Their counterclaim was presented on the issue of adverse possession. The trial court made findings of fact and conclusions of law on this issue as follows:

“. . . [T]he defendant Werth claimed title only under the description in • his deed from Oscar Geyer, dated April 10, 1937, as shown by the abstract.
“P. A. Werth testified that he apparently assumed that the description in his deed carried to the fence line south of the old roadway. From the evidence in the description contained in defendant Werth’s deed to the Werth land, it contains an ambiguity in one respect. From the description it cannot be determined whether the curve which forms one of the boundary lines, bends toward the northwest of the quarter section or in the opposite direction. The direction of the bend cannot be determined from the two fixed terminal points as shown by the description. All other necessary points in the description are clear, and evidence is clear from all parties and undisputed by no one that the bend of the curve bends towards the northwest corner of the section.
“So, with that from the evidence the description contained in the deed is definite in every respect and any qualified engineer, knowing the direction of the bend of that curve, can determine the exact location of the boundary line of both the Werth property and the property described in the deed held by the plaintiff trustees.
“The court finds that the defendant Werth acquired no land by adverse possession. . . .”

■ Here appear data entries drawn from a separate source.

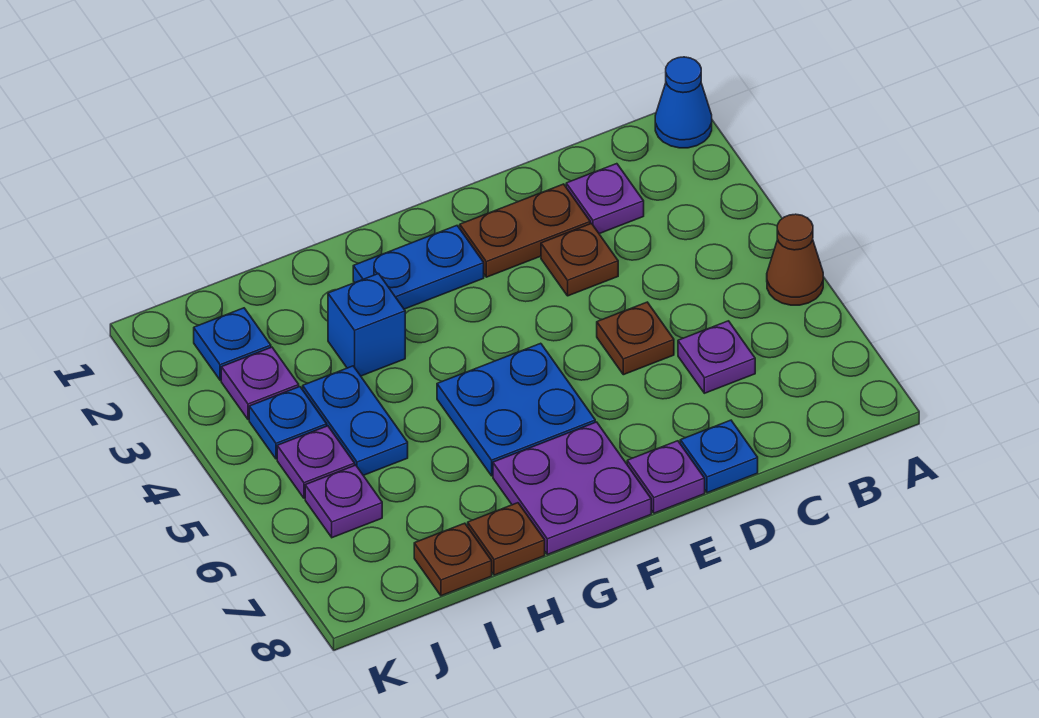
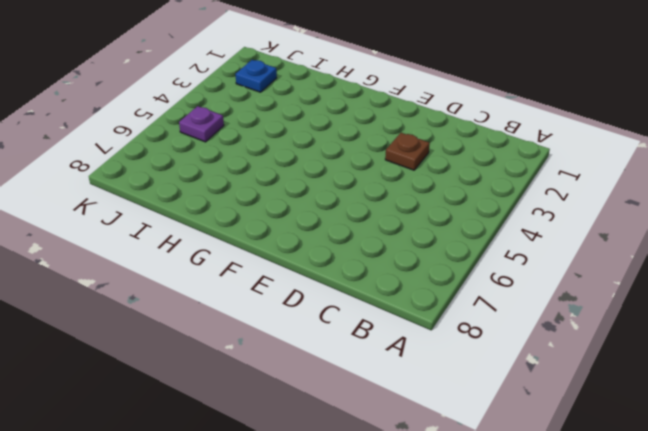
none -> blue cone A1 level 1
none -> brown cone A5 level 1
none -> purple plate C2 level 1

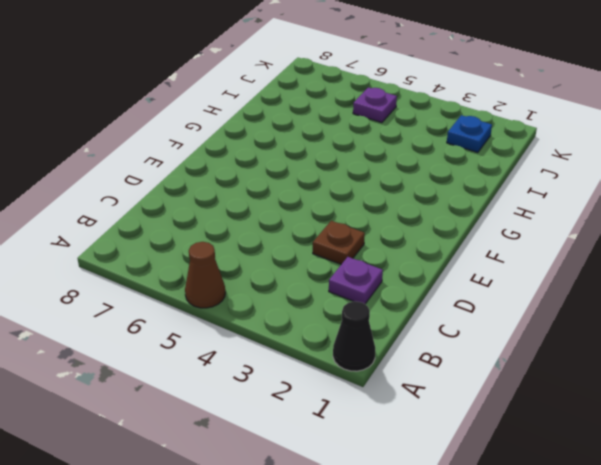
black cone A1 level 1 -> blue cone A1 level 1
none -> purple plate C6 level 1
none -> brown plate D2:E2 level 1
none -> brown plate D5 level 1

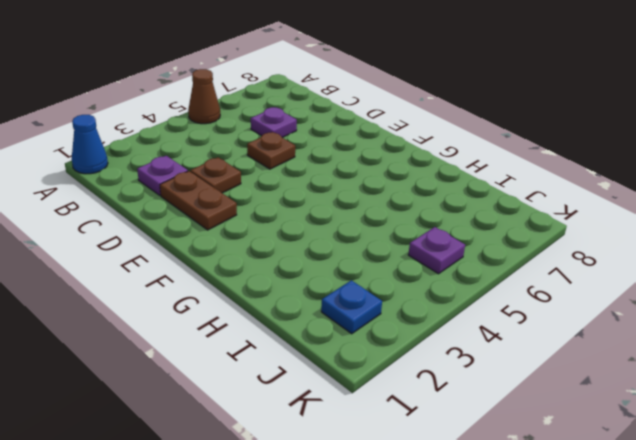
none -> blue plate D8 level 1
none -> purple plate E8 level 1
none -> blue plate F2:G2 level 1

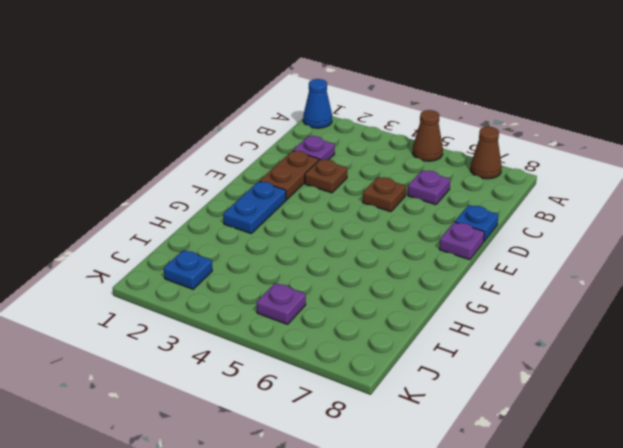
brown cone A7 level 1 -> none
none -> blue plate F5:G6 level 1
none -> purple plate F7:G8 level 1
none -> blue brick H3 level 1

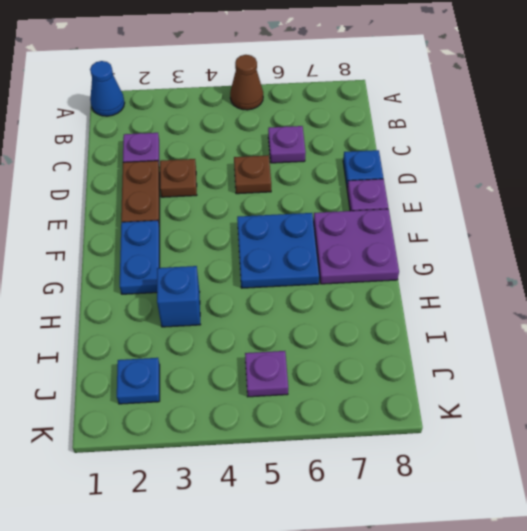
none -> brown plate H8 level 1
none -> blue plate I4:I5 level 1
none -> brown plate I8 level 1

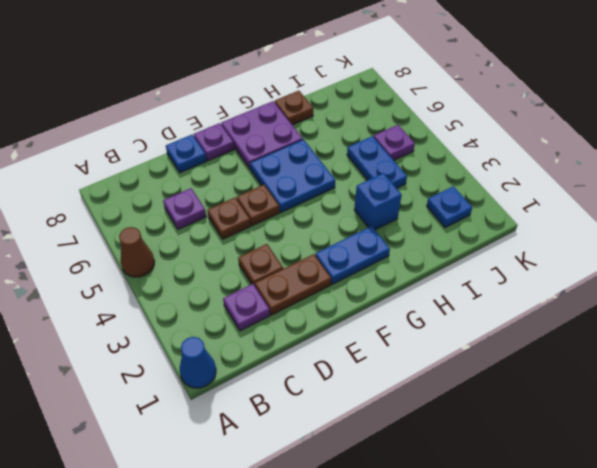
brown plate E5 level 1 -> brown plate I8 level 1
none -> purple plate J3 level 1
none -> blue plate J4 level 1
none -> purple plate J6 level 1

The present action was commenced in May 1964. Our statute relating to adverse possession (K. S. A. 60-503) does not apply. Under the provisions of the prior statute (G. S. 1949, 60-304 [Fourth]) this court has held adverse possession must be actual, visible, exclusive and continuous for fifteen years (Shaw v. Bandel, 122 Kan. 343, 346, 251 Pac. 1086) and possession is not adverse when there is a mistake as to a boundary line (Wilson v. Pum Ze, 167 Kan. 31, 204 P. 2d 723).

Adverse possession is a question of fact to be presented to and determined by the trier of facts. When the determination is so made, if based upon substantial competent evidence, it should be affirmed on appeal. (Unruh v. Whorton, 194 Kan. 32, 397 P. 2d 84.)

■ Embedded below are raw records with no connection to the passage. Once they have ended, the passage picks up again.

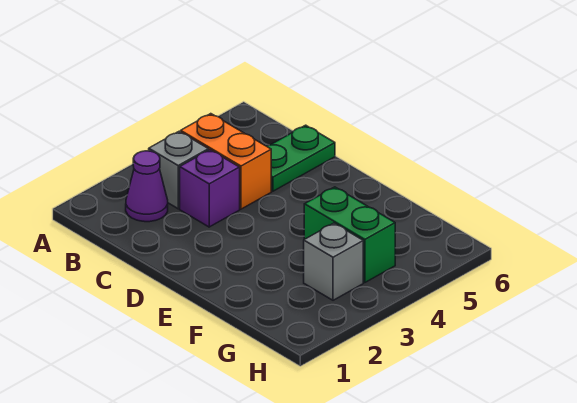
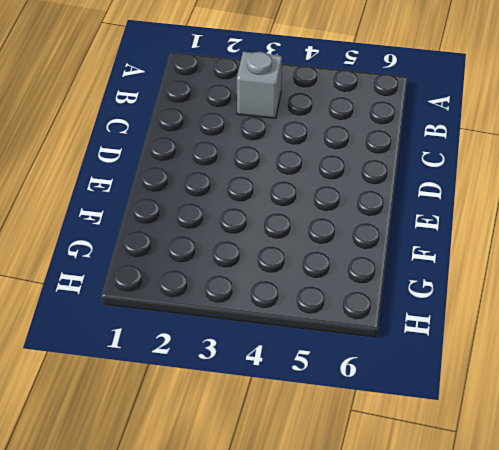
none -> purple cone B2 level 1
none -> orange brick B4:C4 level 1

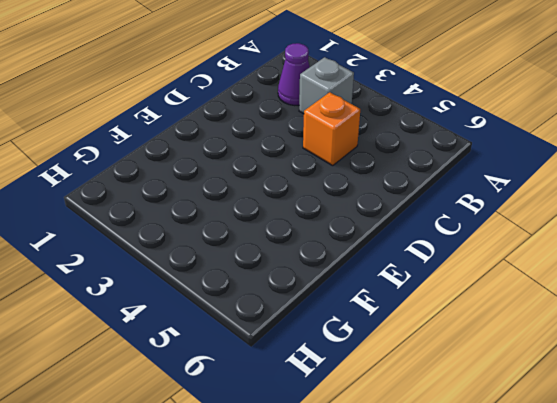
orange brick C4 level 1 -> orange brick B4:C4 level 1
none -> purple brick C3 level 1
none -> green plate C5:C6 level 1

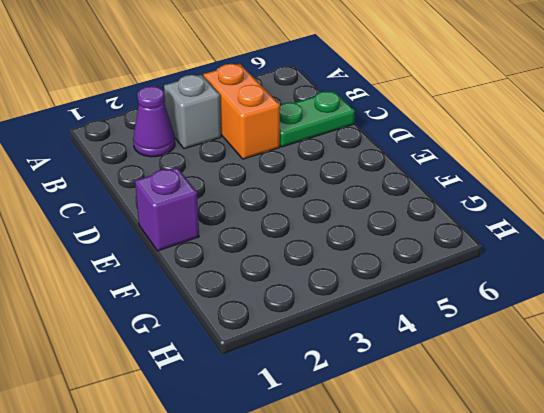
purple brick E1 level 1 -> purple brick C3 level 1
none -> green brick F4:G4 level 1
none -> grey brick G3 level 1

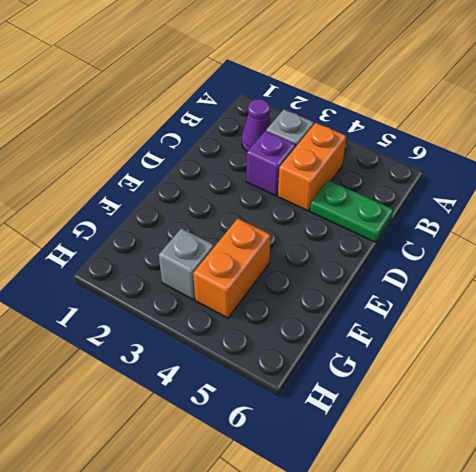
orange brick F4:G4 level 1 -> green brick F4:G4 level 1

*557The majority opinion avoids the application of the foregoing rules by holding the stipulation was an admission of law and the defendants are not bound by the stipulation.

The stipulation of defendants as to the issue of adverse possession is not an admission of law, it relates to conduct of the trial and should limit and govern both counsel and the court.

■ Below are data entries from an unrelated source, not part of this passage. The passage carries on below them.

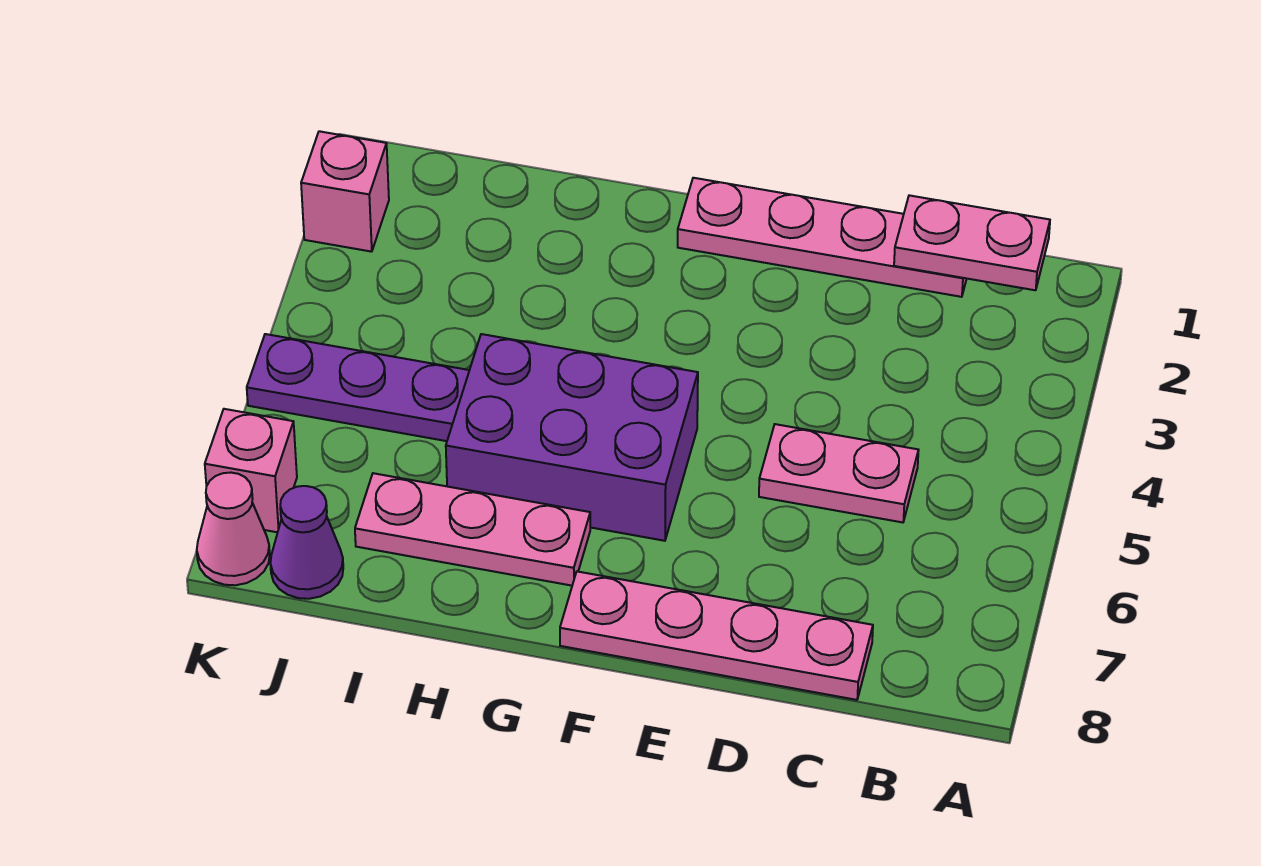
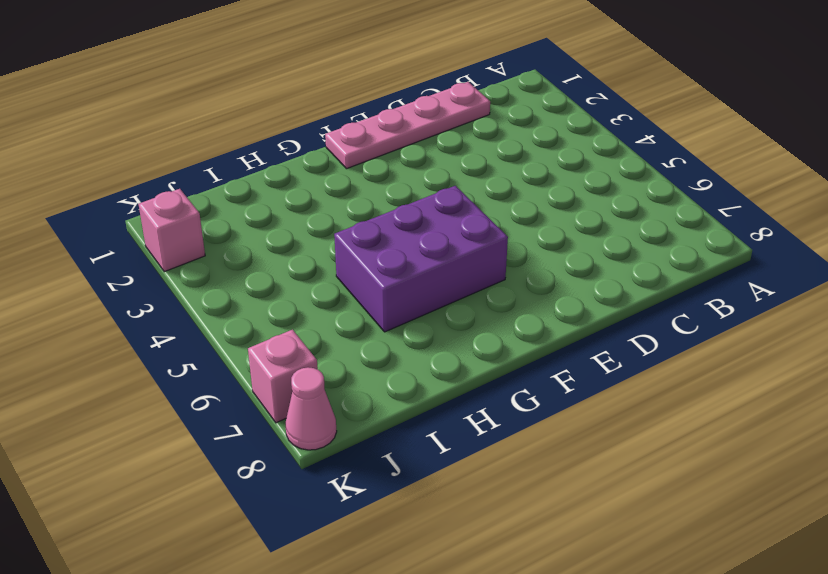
none -> pink plate C5:D5 level 1
none -> pink plate C8:F8 level 1

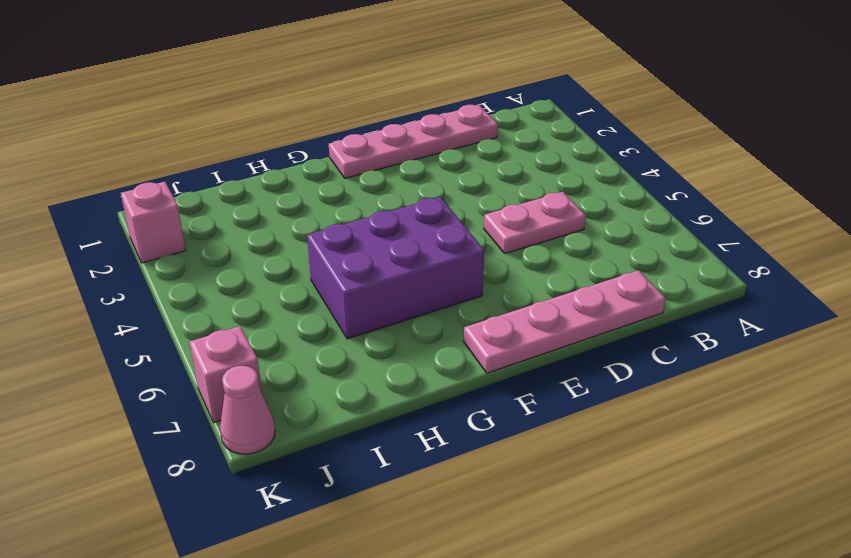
none -> pink plate G7:I7 level 1
none -> purple plate I5:K5 level 1

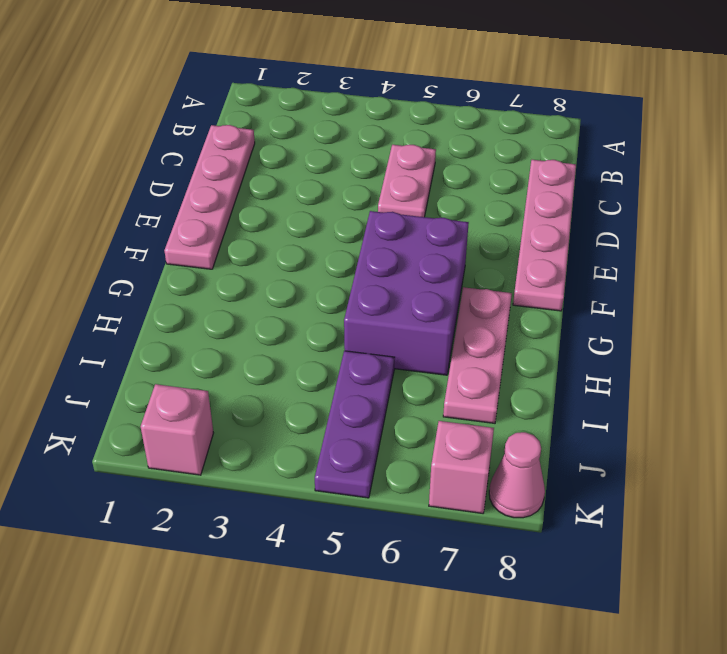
none -> purple cone J8 level 1
none -> pink plate B1:C1 level 2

K. S. A. 60-216 authorizes pre-trial procedure limiting the issues for trial. This court has held a limitation on issues when agreed to in a pre-trial order should control the subsequent course of the action unless the order is modified to prevent manifest injustice. (Brown v. Hardin, 197 Kan. 517, 519, 419 P. 2d 912.)

The case cited by the majority, The People v. P., Ft. W. & C. Ry. Co., 244 Ill. 166, 91 N. E. 48, relates to an admission of the legal effect of a city ordinance. There the admission was set forth in the defendant’s answer. Defendant alleged the ordinance required a reverter of fee title to an abutting property owner when a street was vacated. The admission clearly related to a matter of law. The pleader could not bind the court by his own erroneous construction of the effect of the city ordinance. That case has no application to the stipulation of issues in the present case.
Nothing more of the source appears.